|Name||Nottingham University Academy of Science and Technology|
|Ofsted Inspection Rating||Good|
|Inspection Date||13 June 2017|
|Address||93 Abbey Street, Dunkirk, Nottingham, Nottinghamshire, NG7 2PL|
|Number of Pupils||547 (67% boys 33% girls)|
|Number of Pupils per Teacher||16.1|
|Academy Sponsor||Nova Education Trust|
|Percentage Free School Meals||14.8%|
|Percentage English is Not First Language||20.3%|
|Pupils with SEN Support||10.4%|
|Catchment Area Information Available||Yes, our catchment area data is FREE|
|Last Distance Offered Information Available||No|
Information about this school
Nottingham University Academy of Science and Technology is an academy free school which specialises in science and technology. It is smaller than the average-sized secondary school. The proportion of pupils who have special educational needs and/or disabilities is smaller than average. No pupils have an education, health and care plan. Consequently, the school receives no additional special educational needs funding. The proportion of disadvantaged pupils is larger than average. The school meets requirements on the publication of specified information on its website. The school complies with Department for Education guidance on what academies should publish. The school is sponsored by The Djanogoly Learning Trust and the University of Nottingham. It has been receiving support from The Nova Education Trust. The school does not use any alternative provision. The school meets the government’s current floor standards, which set out the minimum expectations for pupils’ attainment and progress.
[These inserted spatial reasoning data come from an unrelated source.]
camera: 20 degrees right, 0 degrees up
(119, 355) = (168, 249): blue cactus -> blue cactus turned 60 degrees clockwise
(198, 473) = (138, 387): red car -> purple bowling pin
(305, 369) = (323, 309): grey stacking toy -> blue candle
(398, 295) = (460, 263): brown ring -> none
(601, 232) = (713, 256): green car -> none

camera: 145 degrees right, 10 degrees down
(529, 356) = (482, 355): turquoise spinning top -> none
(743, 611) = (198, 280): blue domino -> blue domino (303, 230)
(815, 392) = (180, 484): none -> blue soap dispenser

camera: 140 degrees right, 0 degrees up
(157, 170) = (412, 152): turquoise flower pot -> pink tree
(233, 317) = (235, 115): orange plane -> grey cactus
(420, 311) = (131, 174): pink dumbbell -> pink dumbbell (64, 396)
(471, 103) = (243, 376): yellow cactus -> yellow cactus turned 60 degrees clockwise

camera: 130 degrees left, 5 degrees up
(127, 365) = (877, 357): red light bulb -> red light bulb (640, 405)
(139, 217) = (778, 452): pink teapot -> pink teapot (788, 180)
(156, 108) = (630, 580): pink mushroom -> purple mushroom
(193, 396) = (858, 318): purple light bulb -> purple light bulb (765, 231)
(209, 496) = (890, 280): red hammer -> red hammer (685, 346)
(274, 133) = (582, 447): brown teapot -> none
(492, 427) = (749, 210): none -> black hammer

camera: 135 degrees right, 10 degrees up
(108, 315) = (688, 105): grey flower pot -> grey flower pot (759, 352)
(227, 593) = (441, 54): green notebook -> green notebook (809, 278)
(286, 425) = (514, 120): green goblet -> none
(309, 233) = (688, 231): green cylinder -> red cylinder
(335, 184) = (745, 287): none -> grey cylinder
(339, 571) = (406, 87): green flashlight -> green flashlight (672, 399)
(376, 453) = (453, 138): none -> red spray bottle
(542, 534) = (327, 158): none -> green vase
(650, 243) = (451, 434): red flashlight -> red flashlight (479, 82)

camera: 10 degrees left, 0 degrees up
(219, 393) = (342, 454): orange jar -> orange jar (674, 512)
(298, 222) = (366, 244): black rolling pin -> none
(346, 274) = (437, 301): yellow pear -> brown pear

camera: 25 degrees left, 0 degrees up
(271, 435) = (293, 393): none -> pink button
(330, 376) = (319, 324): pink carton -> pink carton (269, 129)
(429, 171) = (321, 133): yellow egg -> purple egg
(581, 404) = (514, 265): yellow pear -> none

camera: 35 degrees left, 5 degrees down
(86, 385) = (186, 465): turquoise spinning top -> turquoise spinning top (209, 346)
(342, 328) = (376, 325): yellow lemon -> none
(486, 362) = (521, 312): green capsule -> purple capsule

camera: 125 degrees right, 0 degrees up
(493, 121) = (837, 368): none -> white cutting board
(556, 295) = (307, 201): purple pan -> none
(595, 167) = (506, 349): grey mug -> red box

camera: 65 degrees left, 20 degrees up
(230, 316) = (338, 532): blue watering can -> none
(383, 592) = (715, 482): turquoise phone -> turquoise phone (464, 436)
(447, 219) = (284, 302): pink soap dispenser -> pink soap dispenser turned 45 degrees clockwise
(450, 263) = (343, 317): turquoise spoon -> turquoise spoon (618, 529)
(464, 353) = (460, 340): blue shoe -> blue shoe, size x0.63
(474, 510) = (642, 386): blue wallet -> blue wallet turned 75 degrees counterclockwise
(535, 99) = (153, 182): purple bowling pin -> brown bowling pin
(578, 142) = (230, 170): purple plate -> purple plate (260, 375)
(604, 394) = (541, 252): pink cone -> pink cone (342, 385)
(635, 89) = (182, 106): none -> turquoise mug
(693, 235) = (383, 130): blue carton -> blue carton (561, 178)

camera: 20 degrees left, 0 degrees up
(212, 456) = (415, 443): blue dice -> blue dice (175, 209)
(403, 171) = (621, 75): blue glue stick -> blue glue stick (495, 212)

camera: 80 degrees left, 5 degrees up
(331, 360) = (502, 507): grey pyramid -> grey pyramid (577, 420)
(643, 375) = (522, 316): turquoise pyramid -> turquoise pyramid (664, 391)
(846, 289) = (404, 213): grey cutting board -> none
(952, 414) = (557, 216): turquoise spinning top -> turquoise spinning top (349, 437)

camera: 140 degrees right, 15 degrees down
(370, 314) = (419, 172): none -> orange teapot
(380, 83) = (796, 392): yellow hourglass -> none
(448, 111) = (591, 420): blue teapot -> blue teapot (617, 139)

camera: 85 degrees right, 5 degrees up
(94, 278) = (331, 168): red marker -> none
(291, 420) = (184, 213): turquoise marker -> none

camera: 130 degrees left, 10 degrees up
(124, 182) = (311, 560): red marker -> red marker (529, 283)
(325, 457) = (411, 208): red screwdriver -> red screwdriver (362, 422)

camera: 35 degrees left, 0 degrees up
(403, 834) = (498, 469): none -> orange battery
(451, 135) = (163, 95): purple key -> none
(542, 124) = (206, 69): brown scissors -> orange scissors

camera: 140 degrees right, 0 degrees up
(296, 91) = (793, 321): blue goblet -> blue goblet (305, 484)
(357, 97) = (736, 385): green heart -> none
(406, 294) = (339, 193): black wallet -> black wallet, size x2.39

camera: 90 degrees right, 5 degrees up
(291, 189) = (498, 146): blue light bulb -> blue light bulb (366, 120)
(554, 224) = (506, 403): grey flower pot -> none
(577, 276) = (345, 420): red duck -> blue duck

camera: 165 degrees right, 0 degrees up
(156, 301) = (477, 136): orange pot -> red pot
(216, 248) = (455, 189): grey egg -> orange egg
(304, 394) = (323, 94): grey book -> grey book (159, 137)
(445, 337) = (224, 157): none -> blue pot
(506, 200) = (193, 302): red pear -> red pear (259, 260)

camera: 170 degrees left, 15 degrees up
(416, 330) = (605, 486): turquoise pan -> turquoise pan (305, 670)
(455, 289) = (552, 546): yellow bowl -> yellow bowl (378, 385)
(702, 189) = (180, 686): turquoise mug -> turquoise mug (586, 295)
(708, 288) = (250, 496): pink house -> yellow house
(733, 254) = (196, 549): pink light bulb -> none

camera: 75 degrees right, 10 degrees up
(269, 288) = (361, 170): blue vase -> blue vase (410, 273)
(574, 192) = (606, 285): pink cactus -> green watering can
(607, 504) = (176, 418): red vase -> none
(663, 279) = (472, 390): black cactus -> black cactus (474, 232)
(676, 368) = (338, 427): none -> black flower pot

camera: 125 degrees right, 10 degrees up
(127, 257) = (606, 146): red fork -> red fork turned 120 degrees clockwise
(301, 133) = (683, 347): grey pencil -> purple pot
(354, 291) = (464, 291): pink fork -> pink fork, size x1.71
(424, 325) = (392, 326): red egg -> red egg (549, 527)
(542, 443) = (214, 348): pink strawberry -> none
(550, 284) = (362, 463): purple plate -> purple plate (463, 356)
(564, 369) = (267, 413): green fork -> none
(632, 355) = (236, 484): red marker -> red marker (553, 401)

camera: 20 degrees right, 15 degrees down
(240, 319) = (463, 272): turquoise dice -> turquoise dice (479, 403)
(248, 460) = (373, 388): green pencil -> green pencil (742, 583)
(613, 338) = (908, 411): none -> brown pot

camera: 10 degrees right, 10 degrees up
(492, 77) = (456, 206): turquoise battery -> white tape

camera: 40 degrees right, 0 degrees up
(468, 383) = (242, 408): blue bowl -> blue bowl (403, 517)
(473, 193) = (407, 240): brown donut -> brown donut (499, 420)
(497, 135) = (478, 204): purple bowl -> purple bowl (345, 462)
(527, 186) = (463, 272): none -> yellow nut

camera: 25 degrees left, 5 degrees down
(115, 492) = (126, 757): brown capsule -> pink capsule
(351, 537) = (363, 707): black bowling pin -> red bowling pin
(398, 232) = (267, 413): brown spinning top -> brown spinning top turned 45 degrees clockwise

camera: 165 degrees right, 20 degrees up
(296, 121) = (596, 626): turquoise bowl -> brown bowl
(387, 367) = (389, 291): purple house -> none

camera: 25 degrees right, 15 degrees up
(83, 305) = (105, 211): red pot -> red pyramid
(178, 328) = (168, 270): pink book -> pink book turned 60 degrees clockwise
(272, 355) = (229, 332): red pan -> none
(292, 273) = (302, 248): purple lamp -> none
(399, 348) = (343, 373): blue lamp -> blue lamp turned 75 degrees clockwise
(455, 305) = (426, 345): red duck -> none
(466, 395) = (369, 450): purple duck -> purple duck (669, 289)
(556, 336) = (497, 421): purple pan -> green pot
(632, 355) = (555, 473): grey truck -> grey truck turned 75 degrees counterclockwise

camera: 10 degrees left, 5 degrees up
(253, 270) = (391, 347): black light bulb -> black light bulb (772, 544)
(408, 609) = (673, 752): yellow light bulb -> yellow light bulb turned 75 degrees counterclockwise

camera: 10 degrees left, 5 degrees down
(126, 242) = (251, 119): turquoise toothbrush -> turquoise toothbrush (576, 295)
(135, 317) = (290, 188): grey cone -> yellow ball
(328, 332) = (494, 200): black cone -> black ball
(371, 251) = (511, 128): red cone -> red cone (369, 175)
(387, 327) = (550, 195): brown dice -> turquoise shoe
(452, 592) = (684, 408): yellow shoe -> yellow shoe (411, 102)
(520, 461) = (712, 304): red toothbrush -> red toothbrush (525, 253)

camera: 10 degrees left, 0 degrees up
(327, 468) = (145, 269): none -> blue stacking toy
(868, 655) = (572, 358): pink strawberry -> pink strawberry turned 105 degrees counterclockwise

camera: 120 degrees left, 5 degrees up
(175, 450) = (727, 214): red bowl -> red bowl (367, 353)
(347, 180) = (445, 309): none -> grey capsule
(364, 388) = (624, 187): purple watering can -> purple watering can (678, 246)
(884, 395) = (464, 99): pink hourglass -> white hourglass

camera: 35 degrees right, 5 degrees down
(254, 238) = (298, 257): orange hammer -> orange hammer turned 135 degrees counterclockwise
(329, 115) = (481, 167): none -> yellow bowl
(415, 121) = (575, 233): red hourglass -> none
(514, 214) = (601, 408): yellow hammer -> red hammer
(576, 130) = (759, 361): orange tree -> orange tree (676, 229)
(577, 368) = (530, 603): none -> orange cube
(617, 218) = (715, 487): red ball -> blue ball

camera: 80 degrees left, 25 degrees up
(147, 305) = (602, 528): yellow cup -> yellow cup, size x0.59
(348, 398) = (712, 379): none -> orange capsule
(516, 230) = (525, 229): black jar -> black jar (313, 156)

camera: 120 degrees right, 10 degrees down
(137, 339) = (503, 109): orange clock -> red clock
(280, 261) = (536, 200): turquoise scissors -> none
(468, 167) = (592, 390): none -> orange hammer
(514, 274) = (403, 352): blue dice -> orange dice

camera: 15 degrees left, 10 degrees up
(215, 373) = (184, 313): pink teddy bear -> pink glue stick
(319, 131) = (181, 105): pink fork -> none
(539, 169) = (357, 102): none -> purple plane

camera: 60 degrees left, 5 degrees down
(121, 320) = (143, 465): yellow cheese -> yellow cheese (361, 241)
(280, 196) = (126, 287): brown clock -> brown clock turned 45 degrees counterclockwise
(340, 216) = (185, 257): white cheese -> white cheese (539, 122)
Summary of key findings for parents and pupils
This is a good school Leaders have high aspirations for pupils and a clear vision to support them to succeed. Leaders have a clear understanding of the school’s strengths and areas in need of further development. They take swift and effective action to bring about improvements. The sixth form is outstanding. Students make extremely good progress and are very well prepared for the next steps in their education, training or employment as a result of the strong teaching and care that they receive. Teachers have good subject knowledge. Pupils are generally enthused and interested in their learning. The quality of teaching is good and improving. Leaders continually drive further improvements through a range of support and challenge. Pupils, including disadvantaged pupils, make good progress in a range of subjects. Relationships between pupils and staff are very positive. Pastoral support is strong and pupils appreciate the care and guidance they receive. Pupils’ conduct around school and in lessons is good. They are polite and well mannered. Leaders have developed strong partnerships with other educational providers and employers. Pupils benefit from working in a range of contexts. Teachers have high expectations of what pupils are able to achieve. However, teachers do not always ensure that work matches the needs of all pupil groups, including the least able pupils, to encourage them to make rapid progress. Teachers do not consistently challenge all pupils in following agreed expectations and whole-school policies in their work. Girls’ progress in 2016 was weaker than that of boys. However, girls are currently making much stronger progress throughout the school. Overall attendance has improved, but disadvantaged pupils’ attendance needs further improvement. Leaders have not ensured that pupils participate in regular physical activity to promote their health and well-being.